Life has settled into a routine – 3 months in and this has become my new normal. It’s funny how things change so quickly in life and we adapt, overcome or maybe just make due. I am accustomed to wearing flip-flops in the shower now, to spending every night in a sleeping bag, to Jerry-rigging everything. I have 550 cord strung all over my sleeping area and everything from my towel to a light hangs from it. My doorway is a tarp. But that’s not really for privacy – there’s no such thing as that – it more to let people know I’m probably asleep and they will have to shout louder if I they need me to wake up for some reason or another. RP and I spent the better half of the past two weeks getting our “new” chapel set up at Camp Hanson. I say “new” because the tent was probably used on the set of MASH. None-the-less it’s a nice tent and houses the chapel sanctuary which will seat about 40, office space, and Berthing for RP and myself.
I still spend most of my days on the road, moving from place to place looking for a conversation, a starting point or anything that I can use to be light and salt to the men I serve. Everything is a tool, every experience a path. All roads if you really think about it, even in the desert, even in war – lead to the cross. We are in the hump of the deployment – the midway point – where the newness has worn off, we are no longer fresh – and yet the end is still not in sight – so begin for about the next month – the grind. We are in our new normal. Sometime around October the feeling that this is what life is will be shrugged off and as the light at the end of the tunnel is in sight. Every one deployed goes through it I’m told – it’s “normal” so they say.
And yet….
I guess I’m not normal. Sure there is a routine, I’m used to this life now – but I’m not in a slump – I’m energized – I’m at peace – true joy is etched across my face – not because I find myself here. But rather because God has brought me here.
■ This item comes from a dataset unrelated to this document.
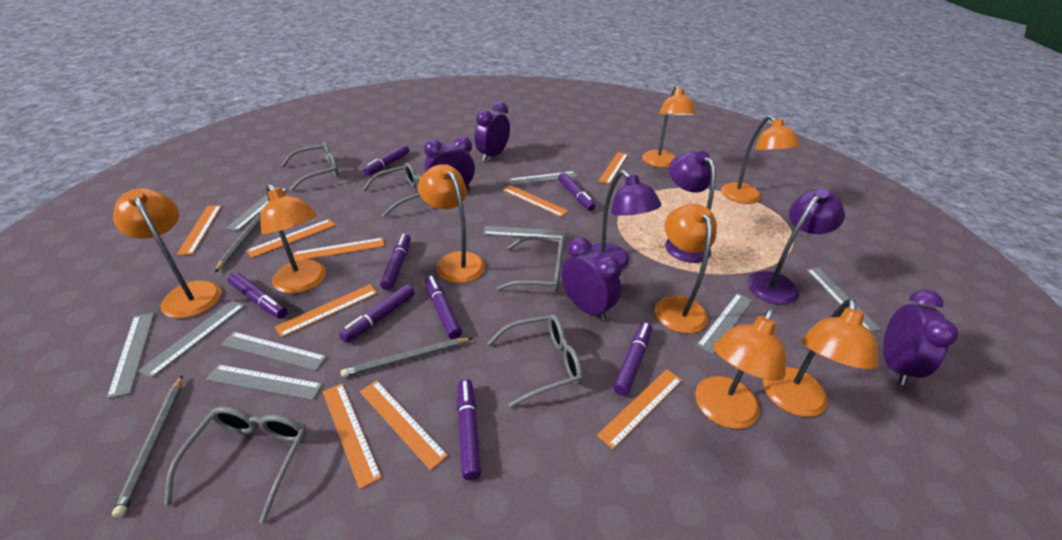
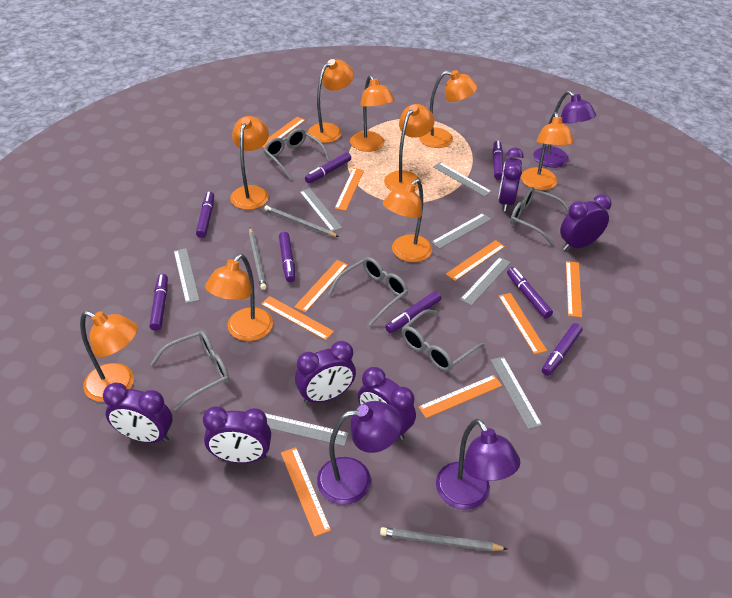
grey ruler: 9 -> 7
orange lamp: 8 -> 9
purple clock: 4 -> 6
The Chaplain Corp, the Marines, the Federal Government may think that the reason I find myself in Afghanistan is because of them but I know better.
I know three things about God: He is Sovereign, He is good, and He loves me.
Therefore where-ever I find myself, whatever my lot in life I know this: God brought me there for good because He loves me.
I’ve been studying Lamentation 3 recently, and it continues to bring me joy because of the great faithfulness of God – even to a people who reject Him.
May God show you the reason for your Afghanistan.